And then a curious thing happened. Drawn to his party’s leadership like a bear to a honeypot, Mark Latham found himself leading a party that remained untouched by the debate to which he’d devoted his preceding years. Instead of the new “Third Way” politics of partnership and reconnection, Latham’s party remained stuck in a 19th century mould of “statism, unionism, and class”, as he described it in 2001. It was never going to work.

The depth of the Latham tragedy can be best seen by retrieving some of his best thinking, offered in a speech to a “Third Way” conference organised by the University of New South Wales Centre for Applied Economic Research in 2001. In defining the “Third Way”, Latham said:

This is best demonstrated through a series of practical examples:

  • In schools policy, Left-wing politics has tried to achieve its goals through the creation of large education departments, while Right-wing politics has emphasised the need for individualised vouchers. A “Third Way” solution is to encourage parents to run community or charter schools. 
  • In the current school funding debate in Australia , the government sector has been pitted against the non-government sector, a situation in which schools are fighting schools. A “Third Way” solution is to require the top non-government schools to assist struggling government schools - a mentoring plan that builds bridges and collaboration across the school sectors.
  • In the welfare debate, the Left has advocated large increases in government spending, while the Right has emphasised the need for personal motivation and responsibility. A “Third Way” solution is to support the work of social entrepreneurs: Innovative projects that create new social and economic partnerships in disadvantaged neighbourhoods.
  • In the past, Left-wing politics has been hostile to the free market system, while the Right has strongly supported the profit motive. The “Third Way”, by contrast, sees the reform of capitalism as an ethical question. It wants the corporate sector to meet its proper social responsibilities, reconnecting global economics with local communities. 
  • Finally, in the law and order debate, both sides of Australian politics have engaged in a bidding war for tougher sentencing laws. Our State election campaigns have become a contest to build more prisons and to put more people in gaol. A “Third Way” solution is to focus on rehabilitation and restorative justice programs, making offenders face up to the social consequences of their crimes.
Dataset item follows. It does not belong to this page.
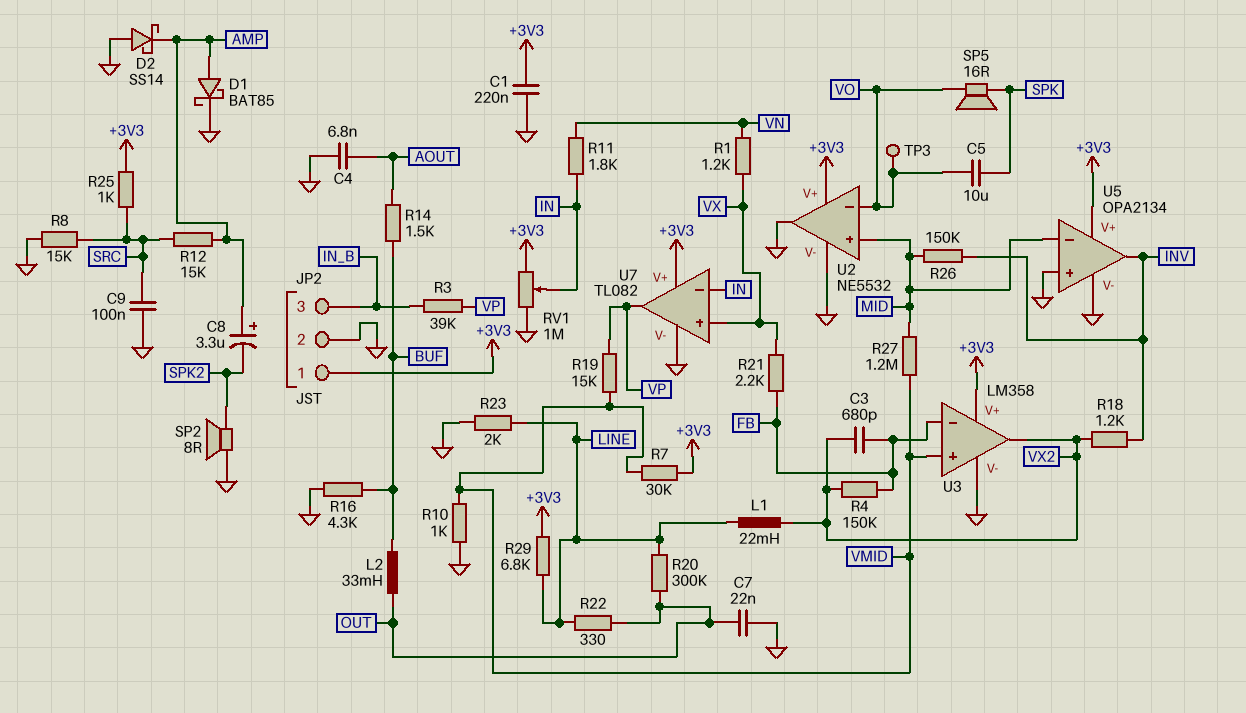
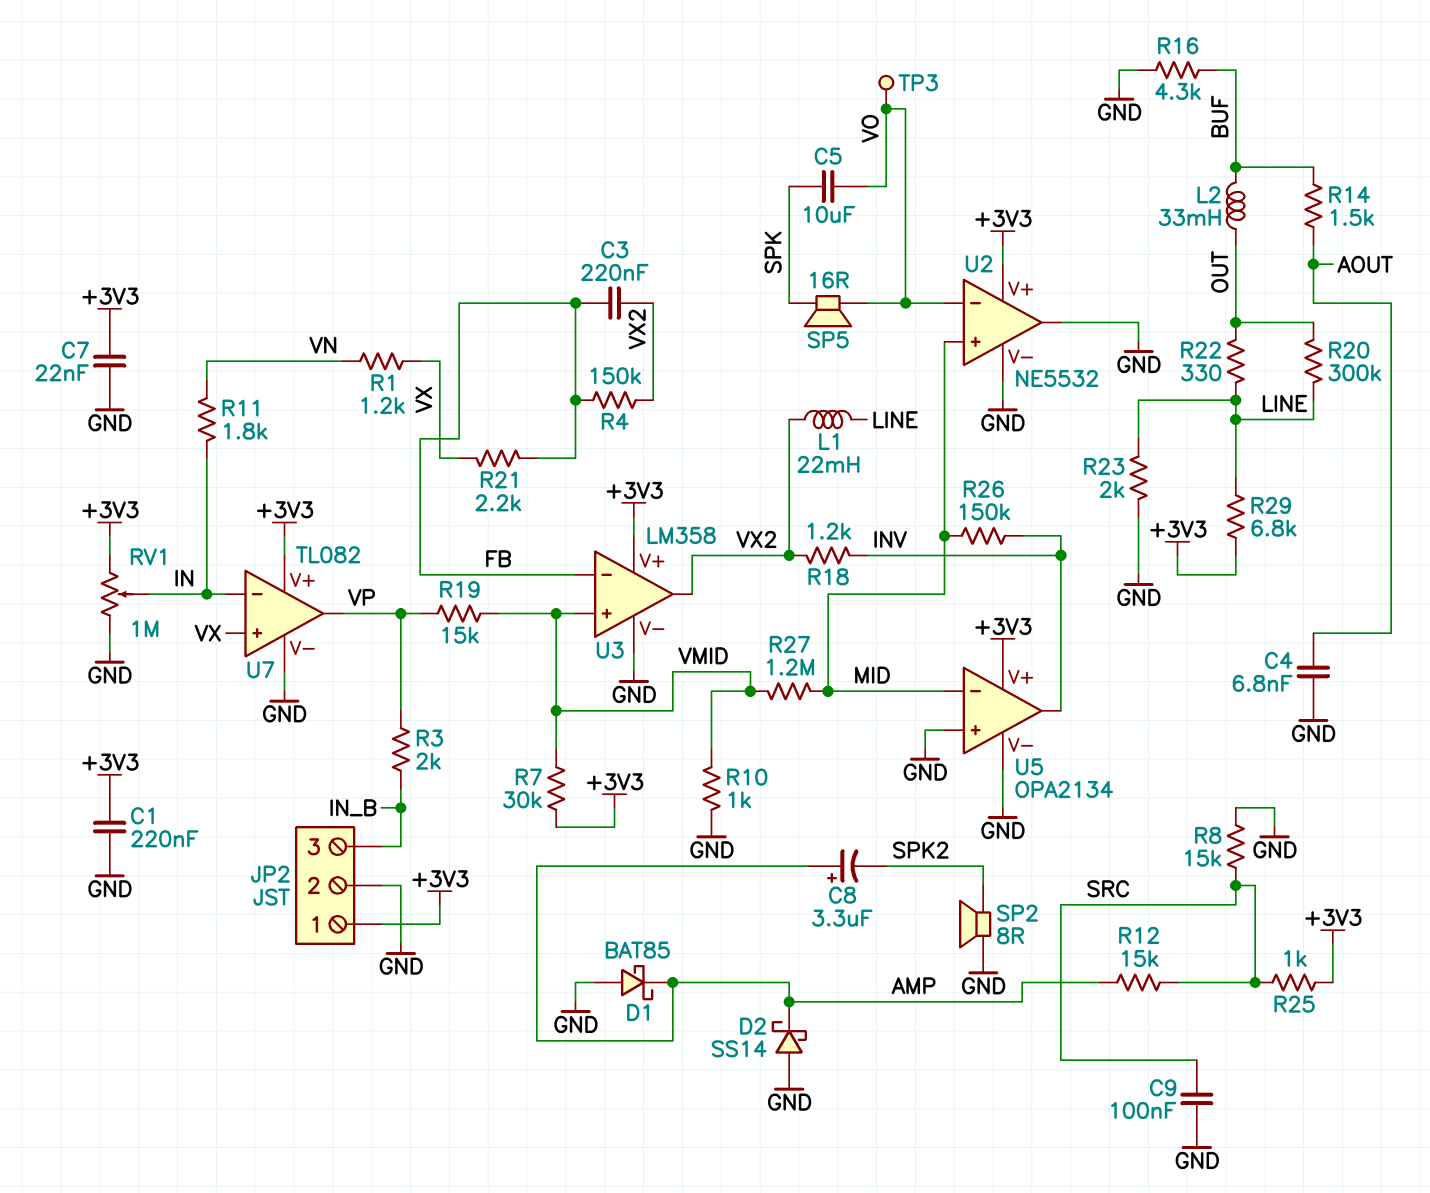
C3: 680pF (FB, VX2) -> 220nF (FB, VX2)
C7: 22nF (GND, OUT) -> 22nF (+3V3, GND)
D1: schottky BAT85 (A AMP, K GND) -> schottky BAT85 (A GND, K AMP)
R3: 39k (IN_B, VP) -> 2k (IN_B, VP)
These directions, however, are anathema to Labor, and Latham as party leader quickly jettisoned anything that resembled “Third Way” thinking and anchored himself in the familiarity of Labor statism. With feet of lead, the once quick-footed Latham became a sitting target. Schools policy stood under a teacher union veto. Health policy was locked away in the old “let the government foot the bill” mindset. Prevented by Labor’s chieftains from linking social policy to an empowerment agenda, Latham was reduced to campaigning on reading to kids, and some dental work for pensioners.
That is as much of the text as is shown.